Does DevOps Really Need To Be "On Site"?

Roger Stringer

Roger Stringer / March 27, 2017

4 min read

I've worked as a DevOps Engineer for a long time now, since before DevOps was officially a thing.

I love it, working with developers to implement their sites on blazing fast servers and handling client questions, building out continuous integration and delivery solutions that help automate and test what needs to be done.

But, now and then, I get people emailing or calling or messaging from other sources.

They want DevOps engineers, desperately, but they don't have a remote workplace period. They want their DevOps on site.

And want to know a funny thing?

The servers aren't even on site!

That's right, usually they're hosted on AWS, or Digital Ocean or Rackspace, or Linode or some other place.

So what exactly is the point of being on site?

One particular company, wanted someone to re-vamp their chef cookbooks into ansible playbooks.

Which is fine, but, how is that an on site project?

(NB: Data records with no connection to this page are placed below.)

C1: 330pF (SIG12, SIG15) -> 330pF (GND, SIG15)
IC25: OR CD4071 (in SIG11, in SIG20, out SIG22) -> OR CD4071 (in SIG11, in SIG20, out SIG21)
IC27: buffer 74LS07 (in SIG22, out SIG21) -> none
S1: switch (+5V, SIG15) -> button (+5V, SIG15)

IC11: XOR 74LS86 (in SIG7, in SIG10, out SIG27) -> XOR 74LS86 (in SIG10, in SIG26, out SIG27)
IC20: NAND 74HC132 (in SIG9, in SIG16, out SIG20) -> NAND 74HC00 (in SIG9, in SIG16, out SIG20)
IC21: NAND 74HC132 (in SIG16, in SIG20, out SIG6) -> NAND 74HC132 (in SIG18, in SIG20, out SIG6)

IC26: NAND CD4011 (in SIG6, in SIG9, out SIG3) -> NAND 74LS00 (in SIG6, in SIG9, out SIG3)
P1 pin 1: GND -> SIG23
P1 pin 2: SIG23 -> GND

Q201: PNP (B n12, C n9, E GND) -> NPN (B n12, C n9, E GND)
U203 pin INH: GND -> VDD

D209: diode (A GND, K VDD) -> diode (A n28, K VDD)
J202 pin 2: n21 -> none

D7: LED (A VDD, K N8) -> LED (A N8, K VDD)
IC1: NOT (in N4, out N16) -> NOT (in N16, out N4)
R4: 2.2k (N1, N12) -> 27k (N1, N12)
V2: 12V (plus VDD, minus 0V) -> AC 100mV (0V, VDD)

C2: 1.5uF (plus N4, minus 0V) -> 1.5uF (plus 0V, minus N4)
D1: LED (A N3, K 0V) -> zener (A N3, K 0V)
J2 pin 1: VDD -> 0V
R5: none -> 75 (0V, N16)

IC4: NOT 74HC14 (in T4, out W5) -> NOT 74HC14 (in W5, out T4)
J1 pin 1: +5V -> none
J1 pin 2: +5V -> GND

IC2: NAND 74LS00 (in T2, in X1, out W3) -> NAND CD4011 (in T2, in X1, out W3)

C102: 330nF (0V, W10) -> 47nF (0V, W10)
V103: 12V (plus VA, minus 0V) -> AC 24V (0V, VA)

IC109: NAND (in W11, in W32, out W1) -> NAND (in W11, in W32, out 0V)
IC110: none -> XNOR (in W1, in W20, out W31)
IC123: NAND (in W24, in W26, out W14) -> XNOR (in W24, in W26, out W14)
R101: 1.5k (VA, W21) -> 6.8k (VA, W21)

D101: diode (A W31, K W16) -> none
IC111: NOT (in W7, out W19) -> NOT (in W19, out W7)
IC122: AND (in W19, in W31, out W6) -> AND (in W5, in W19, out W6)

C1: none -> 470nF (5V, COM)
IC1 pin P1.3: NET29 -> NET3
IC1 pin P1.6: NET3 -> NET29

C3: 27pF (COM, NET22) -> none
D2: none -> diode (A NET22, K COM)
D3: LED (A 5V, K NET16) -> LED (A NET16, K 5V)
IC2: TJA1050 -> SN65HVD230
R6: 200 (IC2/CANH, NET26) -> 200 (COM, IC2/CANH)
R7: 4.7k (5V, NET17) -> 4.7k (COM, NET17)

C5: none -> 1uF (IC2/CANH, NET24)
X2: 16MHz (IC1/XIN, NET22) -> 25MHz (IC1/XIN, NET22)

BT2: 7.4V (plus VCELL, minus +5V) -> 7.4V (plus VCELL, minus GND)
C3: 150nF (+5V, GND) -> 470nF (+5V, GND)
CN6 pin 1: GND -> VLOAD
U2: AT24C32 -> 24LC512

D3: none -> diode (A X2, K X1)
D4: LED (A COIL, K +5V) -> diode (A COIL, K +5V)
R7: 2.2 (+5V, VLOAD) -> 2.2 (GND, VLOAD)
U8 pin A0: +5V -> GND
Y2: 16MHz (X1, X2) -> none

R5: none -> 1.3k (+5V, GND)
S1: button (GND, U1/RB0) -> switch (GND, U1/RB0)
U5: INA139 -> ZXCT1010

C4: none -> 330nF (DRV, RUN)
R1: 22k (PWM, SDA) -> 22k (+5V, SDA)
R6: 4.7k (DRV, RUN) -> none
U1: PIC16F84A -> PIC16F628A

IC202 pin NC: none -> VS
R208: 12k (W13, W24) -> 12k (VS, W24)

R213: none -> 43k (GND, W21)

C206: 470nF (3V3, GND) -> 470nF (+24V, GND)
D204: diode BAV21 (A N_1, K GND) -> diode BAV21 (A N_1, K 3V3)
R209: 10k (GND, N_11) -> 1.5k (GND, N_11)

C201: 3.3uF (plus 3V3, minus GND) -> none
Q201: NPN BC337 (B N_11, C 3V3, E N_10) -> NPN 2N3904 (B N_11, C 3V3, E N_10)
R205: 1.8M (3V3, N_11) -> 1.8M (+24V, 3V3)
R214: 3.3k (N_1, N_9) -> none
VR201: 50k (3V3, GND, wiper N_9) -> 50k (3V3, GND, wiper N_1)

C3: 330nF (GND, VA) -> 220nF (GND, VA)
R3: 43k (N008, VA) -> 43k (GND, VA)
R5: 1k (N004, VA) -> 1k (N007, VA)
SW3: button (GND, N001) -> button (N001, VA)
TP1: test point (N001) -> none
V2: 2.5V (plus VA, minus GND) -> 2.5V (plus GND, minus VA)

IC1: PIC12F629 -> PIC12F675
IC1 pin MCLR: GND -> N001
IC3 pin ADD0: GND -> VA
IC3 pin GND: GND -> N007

And while one or two days on site would be fine, 4 days a week on site?

I love DevOps because it's remote, you have your tools that you use:

  • email
  • slack
  • phone for voice or sms
  • GitHub Issues
  • hangouts or zoom (or even slack again)

These put you within reach of anyone 24 / 7.

Then with tools like ansible, terraform, chef or puppet, you can manage your entire server structure.

But, what about deployments? One company used to only perform deployments on site (again, servers not actually on site).

That is what continuous integration and continuous deployment means.

If you've got your work flow set up properly, then you can code your current tasks, entire teams can code a current sprint for instance, push to their proper branches, then schedule PRs that are then reviewed by other team members and also tested using tools such as:

Finally as branches are merged, then you'd be sending deployments to the proper places for example:

  • pushing code to the development branch would send a deployment to your dev site
  • pushing code to the staging branch would send a deployment to your staging site.
  • pushing code to the master branch would send a deployment to your production site.

Now these three branches should be protected, I love how GitHub lets you make protected branches that require each PR to be reviewed by another team member and also for tests to pass before they can be merged.

Then once the client[^1] has tested dev and staging you can push to master. Generally, you'd schedule a push to your production site.

But does that really involve being on site?

Of course not, if the code flow has been set up properly in the first place then by the time you push to production, nothing has changed.

And with the advent of Docker, this is even better, as your code is wrapped around an environment that never changes from developer's machine, to dev site, to staging to production.

And yes, there is a matter of access, but using handy tools like a company VPN, server keys and jumphosts, then you can lock down who can access what and when and from where.

So to finish this off, I just want to put this out there:

If you're looking for on site DevOps, then you are doing something wrong, and I've love to talk to you about your reasoning for why you think you need DevOps on site and maybe even help you revamp that thinking.

[^1]: or another team member responsible for QA.